If you consider contributing sorted lists from your own Python application to our benchmark for adaptive sorting, the steps below show you how to do collect this data. Note: Our instrumentation stores a list of integers with equivalent comparison-behavior to all lists sorted when running Python code through our custom CPython.

Background

The goal of the benchmark is to collect real-world data from Python applications to better understand the effectiveness of adaptive features in the list sort functions. In my PyCon US 2023 talk, I reached out to Pythonistas to contribute their sorting inputs. If sorted lists were completely random data, we would never see (significant) improvements from these, but data hardly is very random.
How much pre-sortedness is there in your use case? Let’s find out!

Step 1: Build instrumented CPython

Clone the instrumented branch of CPython; currently we have support for 3.11 or 3.10. (If we dearly need another version, drop me a line and we can add it.)

git clone https://github.com/sebawild/cpython --branch 3.11-instrumented --single-branch cpython-sorting
cd cpython-sorting

The steps below assume linux and a set up development environment; check the official instructions). For a core installation only standard C build tools are needed, plus OpenSSL headers. (On Ubuntu, you get the latter via sudo apt-get install libssl-dev).

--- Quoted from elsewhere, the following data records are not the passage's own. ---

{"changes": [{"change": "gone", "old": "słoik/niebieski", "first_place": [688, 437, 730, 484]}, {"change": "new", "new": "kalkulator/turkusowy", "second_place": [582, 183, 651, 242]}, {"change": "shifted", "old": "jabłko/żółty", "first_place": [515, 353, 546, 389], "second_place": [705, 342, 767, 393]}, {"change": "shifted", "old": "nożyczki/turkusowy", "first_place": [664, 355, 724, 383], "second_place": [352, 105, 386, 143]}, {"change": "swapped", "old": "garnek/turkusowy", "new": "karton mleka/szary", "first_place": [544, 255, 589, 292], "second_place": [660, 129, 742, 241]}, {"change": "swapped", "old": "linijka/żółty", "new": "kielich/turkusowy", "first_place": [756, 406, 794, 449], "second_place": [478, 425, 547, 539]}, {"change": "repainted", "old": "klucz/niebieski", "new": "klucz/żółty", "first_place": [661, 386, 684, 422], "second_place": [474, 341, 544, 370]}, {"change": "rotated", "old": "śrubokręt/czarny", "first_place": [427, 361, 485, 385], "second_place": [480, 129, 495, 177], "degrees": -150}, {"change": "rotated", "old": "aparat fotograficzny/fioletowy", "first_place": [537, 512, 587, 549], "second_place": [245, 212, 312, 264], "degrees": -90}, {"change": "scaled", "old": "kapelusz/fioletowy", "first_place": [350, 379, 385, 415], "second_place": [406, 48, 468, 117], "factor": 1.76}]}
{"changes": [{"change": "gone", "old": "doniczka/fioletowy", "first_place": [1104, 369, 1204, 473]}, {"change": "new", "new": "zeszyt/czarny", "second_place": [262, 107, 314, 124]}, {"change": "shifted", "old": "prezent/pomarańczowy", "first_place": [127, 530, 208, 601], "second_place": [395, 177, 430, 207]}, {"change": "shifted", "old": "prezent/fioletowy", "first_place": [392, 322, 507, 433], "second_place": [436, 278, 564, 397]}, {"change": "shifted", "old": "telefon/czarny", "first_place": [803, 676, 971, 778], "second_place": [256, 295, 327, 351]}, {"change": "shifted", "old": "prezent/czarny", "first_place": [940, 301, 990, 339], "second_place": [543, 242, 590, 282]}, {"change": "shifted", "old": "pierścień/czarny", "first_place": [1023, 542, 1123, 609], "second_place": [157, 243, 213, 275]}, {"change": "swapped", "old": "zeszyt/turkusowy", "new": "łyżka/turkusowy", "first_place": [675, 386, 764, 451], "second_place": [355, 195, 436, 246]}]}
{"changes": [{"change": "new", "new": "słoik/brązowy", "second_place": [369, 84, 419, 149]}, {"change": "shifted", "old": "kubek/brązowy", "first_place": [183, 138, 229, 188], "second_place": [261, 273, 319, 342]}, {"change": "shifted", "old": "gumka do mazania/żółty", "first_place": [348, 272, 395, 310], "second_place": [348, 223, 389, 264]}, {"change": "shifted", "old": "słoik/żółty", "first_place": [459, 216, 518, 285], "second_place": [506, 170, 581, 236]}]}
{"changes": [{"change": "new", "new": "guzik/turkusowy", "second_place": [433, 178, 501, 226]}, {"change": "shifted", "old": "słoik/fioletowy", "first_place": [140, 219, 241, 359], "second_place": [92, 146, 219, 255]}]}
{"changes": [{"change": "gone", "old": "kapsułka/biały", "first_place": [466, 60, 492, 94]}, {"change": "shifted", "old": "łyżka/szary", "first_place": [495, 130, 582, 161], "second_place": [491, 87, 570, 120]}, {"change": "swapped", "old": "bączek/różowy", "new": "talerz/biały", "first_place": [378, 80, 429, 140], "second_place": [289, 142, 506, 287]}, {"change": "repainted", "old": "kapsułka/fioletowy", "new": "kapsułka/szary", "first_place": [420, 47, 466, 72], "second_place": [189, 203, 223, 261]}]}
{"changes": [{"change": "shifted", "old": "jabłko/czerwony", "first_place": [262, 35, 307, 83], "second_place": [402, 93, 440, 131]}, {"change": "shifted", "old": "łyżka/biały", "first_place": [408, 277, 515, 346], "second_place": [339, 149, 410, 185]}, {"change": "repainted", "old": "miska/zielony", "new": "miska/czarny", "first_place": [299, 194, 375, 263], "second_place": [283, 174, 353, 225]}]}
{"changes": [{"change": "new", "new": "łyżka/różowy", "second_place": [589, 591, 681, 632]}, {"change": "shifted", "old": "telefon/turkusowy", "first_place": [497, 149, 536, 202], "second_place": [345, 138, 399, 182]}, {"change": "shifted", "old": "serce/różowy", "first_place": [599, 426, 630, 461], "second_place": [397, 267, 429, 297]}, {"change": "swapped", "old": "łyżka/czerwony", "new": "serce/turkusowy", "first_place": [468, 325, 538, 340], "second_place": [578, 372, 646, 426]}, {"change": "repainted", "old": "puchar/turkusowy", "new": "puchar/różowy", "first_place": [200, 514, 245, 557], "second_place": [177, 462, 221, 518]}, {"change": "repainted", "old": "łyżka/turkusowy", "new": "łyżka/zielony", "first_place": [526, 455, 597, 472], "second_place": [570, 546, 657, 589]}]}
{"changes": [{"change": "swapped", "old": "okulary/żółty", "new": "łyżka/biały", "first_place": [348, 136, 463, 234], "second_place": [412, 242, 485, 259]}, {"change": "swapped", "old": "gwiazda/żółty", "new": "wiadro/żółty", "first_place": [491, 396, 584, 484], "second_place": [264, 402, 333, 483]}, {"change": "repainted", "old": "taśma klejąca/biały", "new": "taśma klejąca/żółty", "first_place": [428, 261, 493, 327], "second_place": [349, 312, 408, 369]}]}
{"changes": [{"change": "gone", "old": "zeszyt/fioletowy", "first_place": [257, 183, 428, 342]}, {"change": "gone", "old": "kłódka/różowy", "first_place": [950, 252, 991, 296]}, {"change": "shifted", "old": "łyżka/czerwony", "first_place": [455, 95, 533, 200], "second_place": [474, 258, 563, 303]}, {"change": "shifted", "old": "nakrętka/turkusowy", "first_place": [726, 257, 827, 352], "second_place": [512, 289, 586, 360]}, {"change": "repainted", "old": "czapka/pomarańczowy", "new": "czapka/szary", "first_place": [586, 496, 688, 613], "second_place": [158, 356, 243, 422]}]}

./configure --enable-optimizations && make -j
make test 

Step 2: Set up your project

First, we create a venv (a virtual environment to keep installed package local). Inside cpython-sorting, call

./python -m venv sorting-python
source sorting-python/bin/activate

to create and activate the sorting-python venv. Now you can use pip in the usual way to install any needed packages.

Step 3: Run your application and submit arrays.txt

You run your application as normal: python your-awesome-script.py.

To collect the benchmark data, first delete arrays.txt (results are otherwise appended) and run your application. Then store arrays.txt and send it over, with a quick description of your application.

Afterwards arrays.txt will contain all sorted lists (and some stats). Note that even during the process of starting python, a few dozen calls to list sort are made (mostly on tiny lists); for the benchmark, we are mostly interested in big lists.

A rudimentary script to read an arrays.txt file and compute some presortedness metrics is implemented in run-information.py. Simply running python run-information.py (in the same folder) will print stats on the longest sorted list (by default). This is sufficient to check whether your application sorted substantially long list at all. If so, please send your arrays.txt to me.

Limitations

The instrumentation is a quick hack at this point, not production-ready code. It is hence best to run code via our python in a sandbox environment.

Known limitations:

  • The output arrays.txt is appended each time you run python and it could grow large.
  • Our instrumentation is not ready for multi-threading. The instrumentation may crash python in obscure scenarios such as comparison functions that modify the sorted list.